A former interrogator at Abu Ghraib prison told  NBC News that he was alarmed by the message from military commanders that they needed intelligence at any cost.

As the investigation into Iraqi prisoner abuses continues, NBC News has obtained the first eyewitness account from an interrogator at the now-infamous Abu Ghraib prison in Iraq.

Torin Nelson arrived at Abu Ghraib prison last November and found what he calls one of the worst detention facilities he’s seen in 12 years as an interrogator. “I was worried about working there from the moment I arrived, actually,” he said.

While in the Army, Nelson interrogated prisoners at Bosnia and Guantanamo Bay.  But this time, he was one of 27 civilian interrogators hired by a private company, CACI — known as “KHAKI” — to work in Iraq.

In an interview with NBC News, Nelson said he was alarmed, above all by the message from military commanders that they needed intelligence — at any cost.

“Well, ‘anything goes,’ to me as an interrogator, puts up a red flag," he said, "but with other interrogators that may be a green light, unfortunately.”

Nelson, who quit in February, was listed as a key witness in the Pentagon investigation and won’t discuss whether he saw any abuses. 
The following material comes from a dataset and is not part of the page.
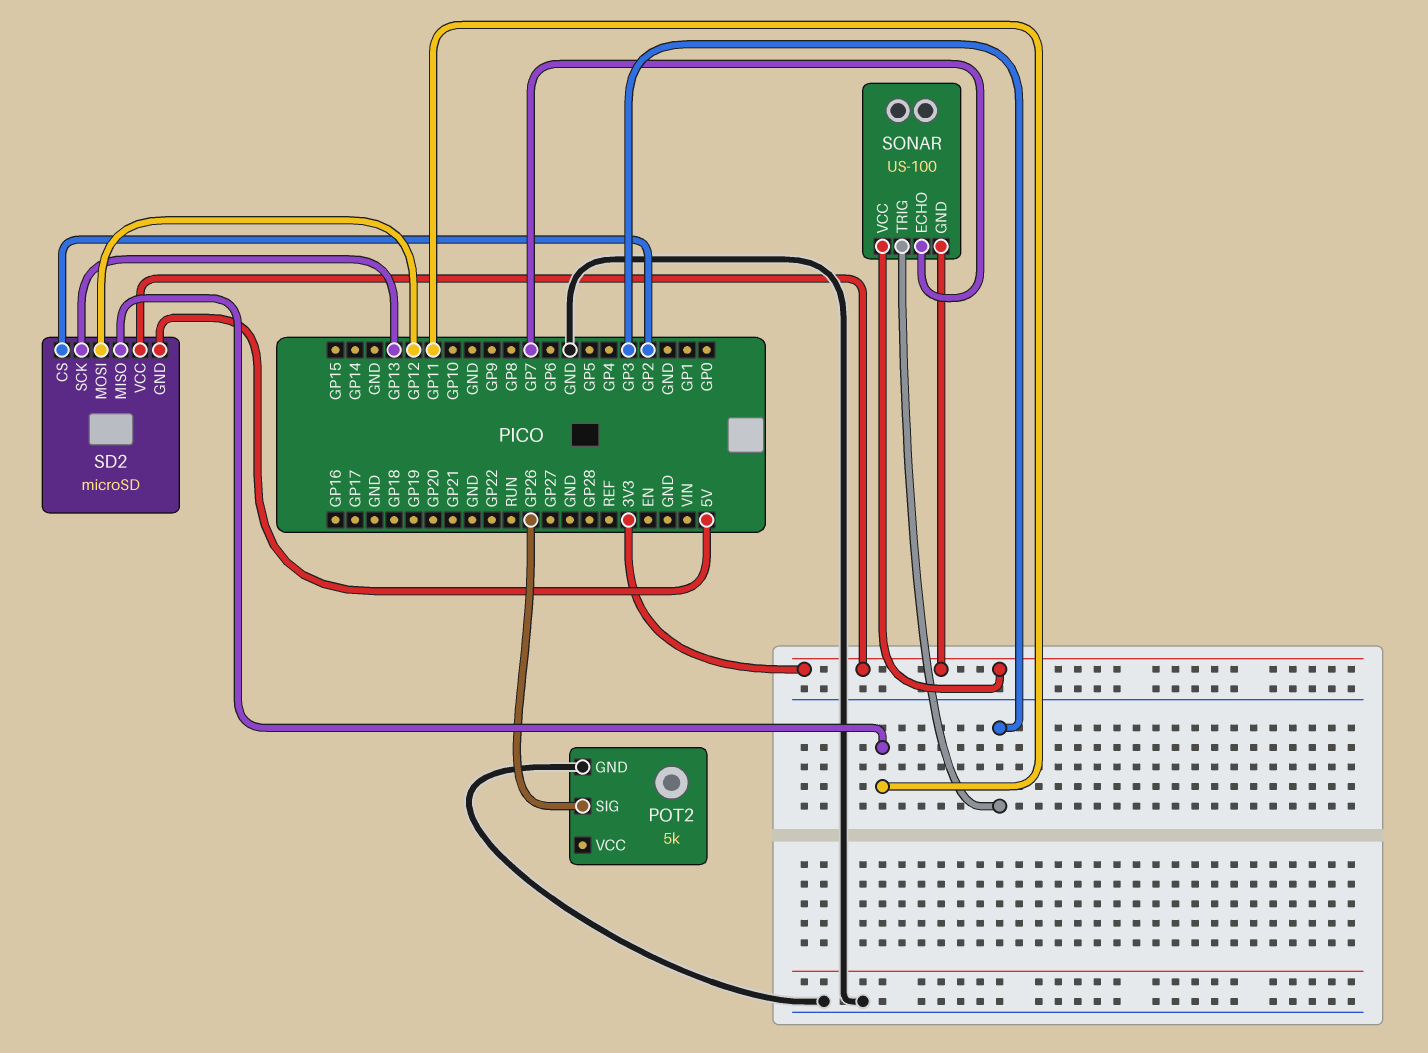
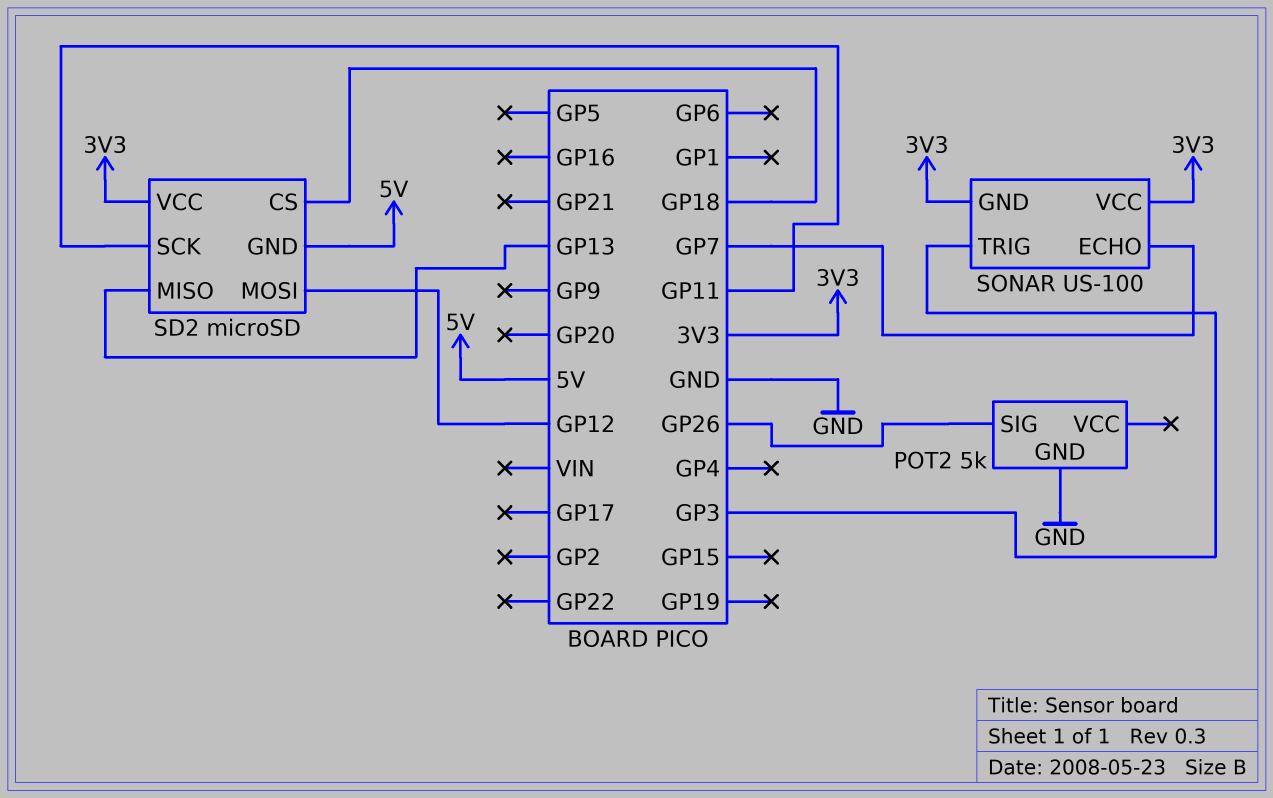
SD2 pin CS: GP2 -> GP18
SD2 pin MISO: GP11 -> GP13
SD2 pin SCK: GP13 -> GP11

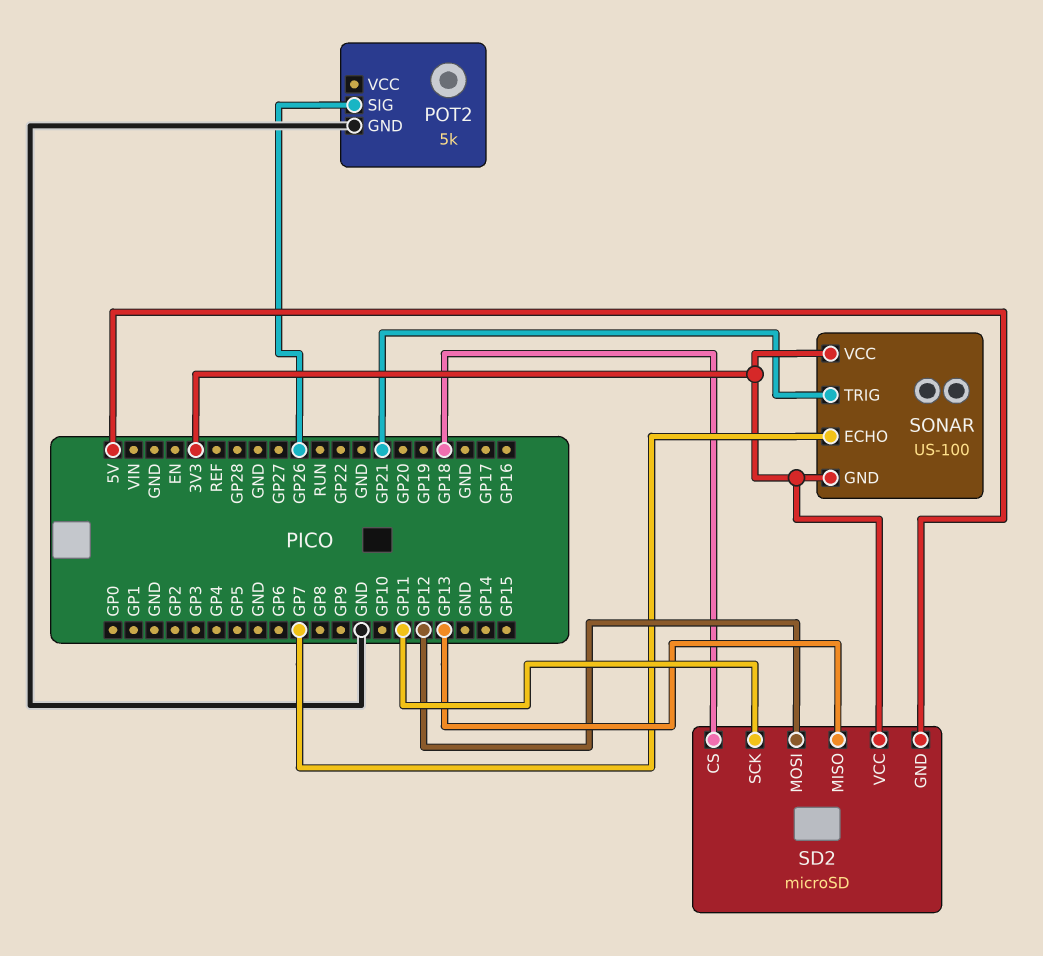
SONAR pin TRIG: GP3 -> GP21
But he says military commanders did not provide nearly enough oversight nor indicate what line not to cross to sometimes inexperienced interrogators. 

“There were a number of people, not just on the CACI side, but on the military side, that I felt needed more experience if they were actually going to be working as interrogators,” said Nelson.

He says the quality of interrogators was so uneven it hurt collection and analysis of information and claims the hiring process was extremely lax.  Nelson said he was hired by CACI after only a 35-minute telephone interview — far less scrutiny than usual.  

He also challenged statements by the company and Pentagon that civilian contractors were always supervised. “Sometimes there were interrogations where I was completely alone if I wanted to be,” he said.

On Monday, CACI’s Web site lists some interrogator jobs in Baghdad involving “minimal supervision.”

The Pentagon investigation blames one CACI interrogator, Steve Stefanowicz, for some of the horrors at Abu Ghraib, stating “he clearly knew his instructions equated to physical abuse.”

CACI did not respond to repeated calls but has said none of its employees has been charged with wrongdoing.  The company also says all potential interrogators are carefully screened and qualified.

Lisa Myers is NBC News’ senior investigative correspondent.